Horwitz has been involved in the publishing industry since the 1990s. He calls himself a kind of “midwife” for new books, which involves putting writers together with characters who have a great story to tell. He initially planned to “package” the story of the whales by working with a professional journalist, but his wife encouraged him to forge his passion into a book of his own.

Josh had co-written a handful of books in his life, including some children’s books, after he graduated from film school at New York University. But this was the first time he had tackled a project with the breadth and depth of the story that became “War of the Whales.” The project took seven years to research, write and craft into a full-length, hard-bound book. Now, a paperback version is in the works.

During the early part of the project, Josh continued part-time with his publishing business. Over the final two years or so, he devoted his full effort into the writing and follow-up research. To pay the bills, he supplemented his publisher’s advance with money raised through The Ocean Foundation.

By the time the writing was done, several editors who originally expressed interest in the book were no longer in the business, he said. As luck would have it, one interested editor had risen in the ranks to publisher and was able to help him complete the project and get the book into print.

Josh and his wife, Ericka Markman, live in Washington, D.C., with their three daughters, ages 20, 18 and 13.

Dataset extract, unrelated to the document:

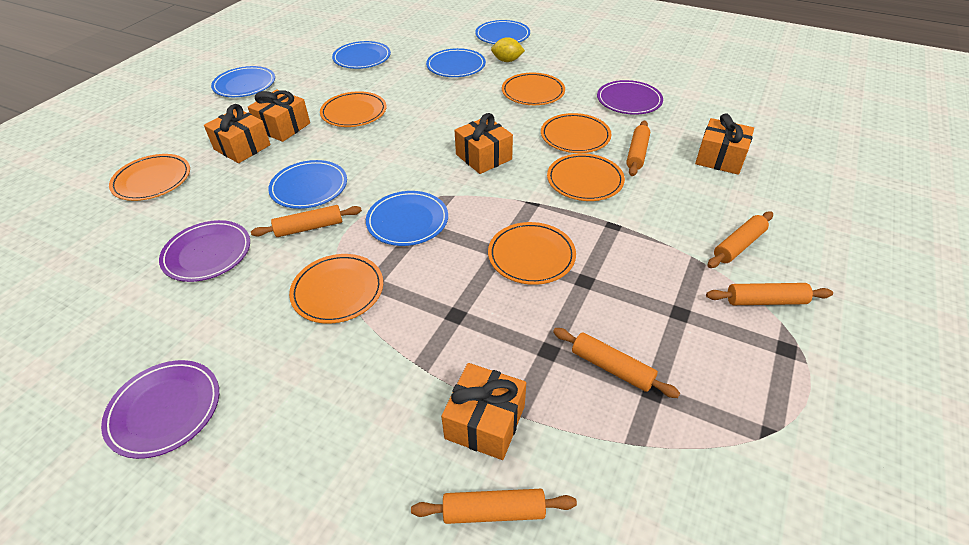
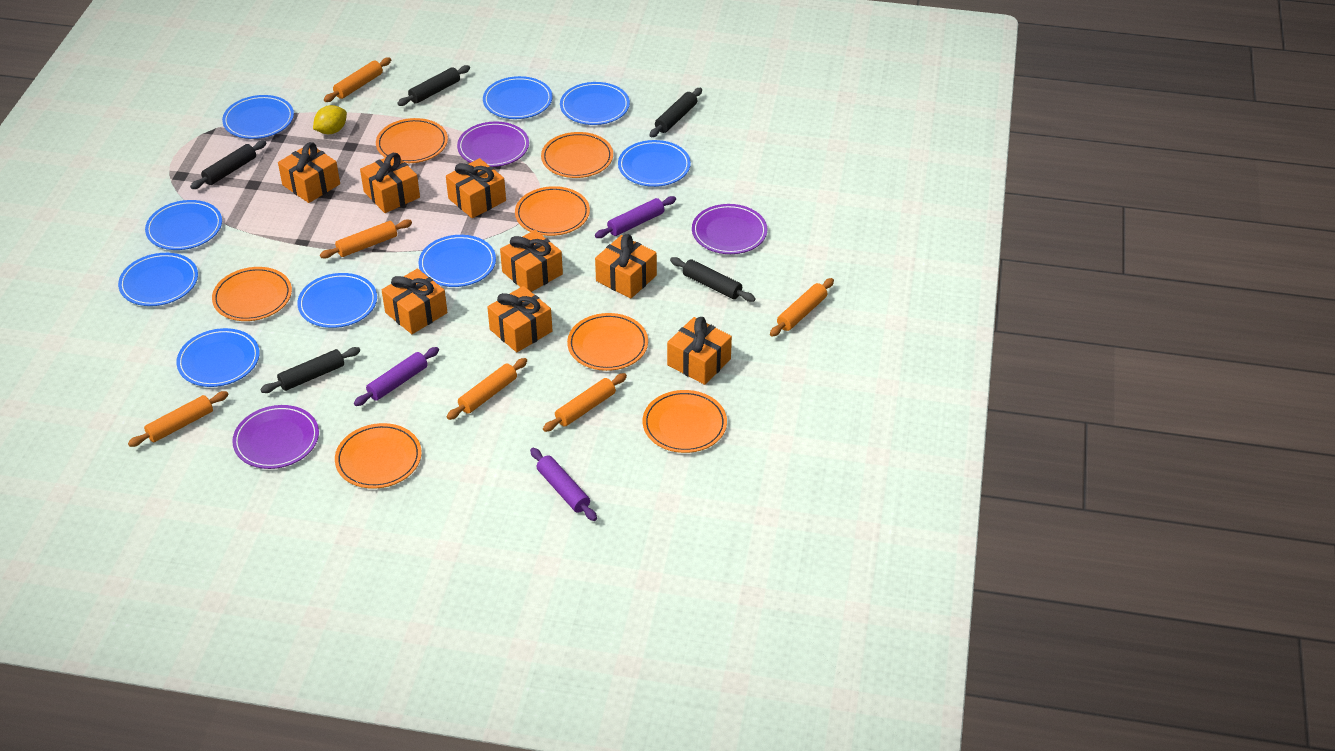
black rolling pin: 0 -> 5
blue plate: 6 -> 9
orange gift: 5 -> 8
purple rolling pin: 0 -> 3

“War of the Whales” can be ordered from the Center for Whale Research, which gets a share of the proceeds, or visit the book’s webpage, “War of the Whales.”

‘War of the Whales’ :
My take on the book by Joshua Horwitz

In the book “War of the Whales,” author Joshua Horwitz reveals, in exquisite detail, how Ken Balcomb played a central role in showing how Navy sonar was killing and injuring whales around the world.

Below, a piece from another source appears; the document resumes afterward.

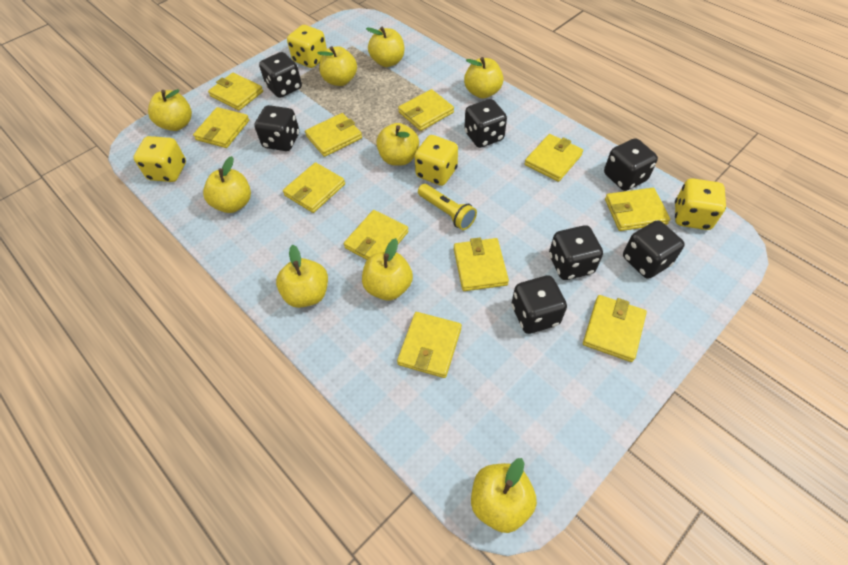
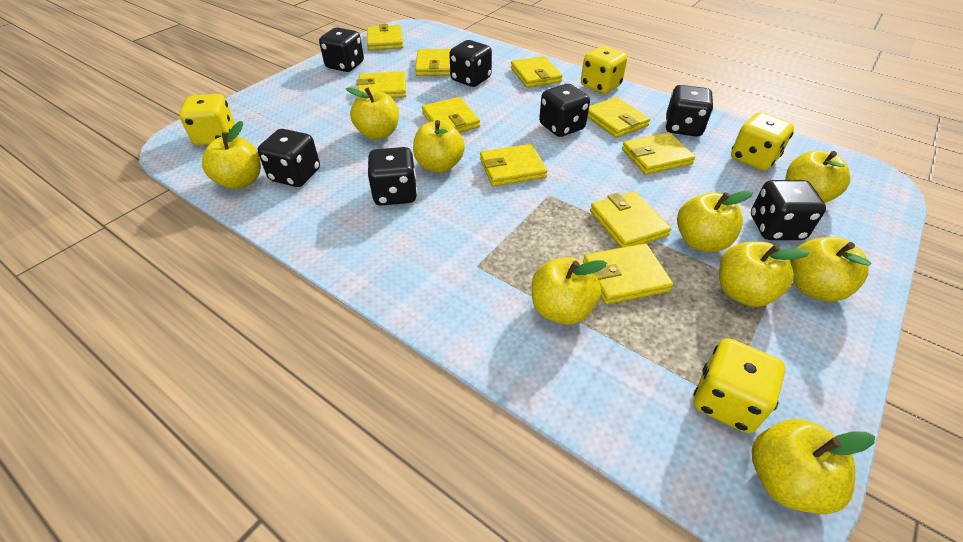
yellow flashlight: 1 -> 0
yellow wallet: 11 -> 10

Ken, who we know as the dean of orca research in Puget Sound, has not been alone, of course, in the quest to get the Navy to better protect marine mammals. Horwitz introduces us to a variety of people, each with his or her own interest in saving the whales.

Frankly, I was surprised at how much I learned from the book, given that I have been covering these same issues as a reporter for many years. What really gained my admiration for Horwitz was how he was able to weave scientific and historical aspects of the story into a gripping tale that reads like a detective thriller.

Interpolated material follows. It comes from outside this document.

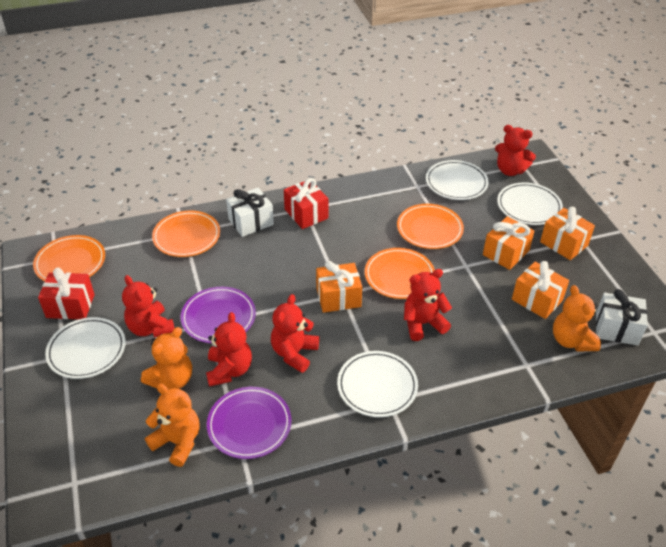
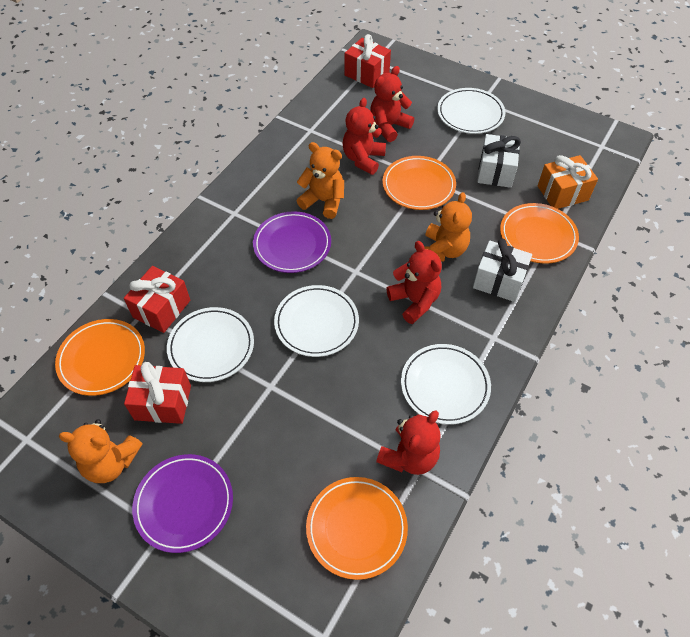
orange gift: 4 -> 1
red gift: 2 -> 3
red teddy bear: 5 -> 4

I consider this book to be several stories woven into one. First, there are the personal biographies of two key players in this conflict with the Navy. The lives of Ken Balcomb, of the Center for Whale Research, and Joel Reynolds, of the Natural Resources Defense Council, became intertwined with each other after the NRDC sued the Navy over its use of sonar around whales.

Next, we are given the history of the Navy’s sonar technology, developed to track stealthy submarines. We meet many of the Navy officials involved, including some who became emotionally involved with marine mammals, flipping to the other side, as Horwitz describes it.

The Navy has long controlled much of the research involving marine mammals — the original models for sonar. At times, whales and dolphins were even trained as military combatants, with mixed success.

Last, but not least, we are shown the legal arguments related to environmental law versus the need for national security. As a result, we see how the Navy has become more open today about the risks to whales from its testing and training procedures.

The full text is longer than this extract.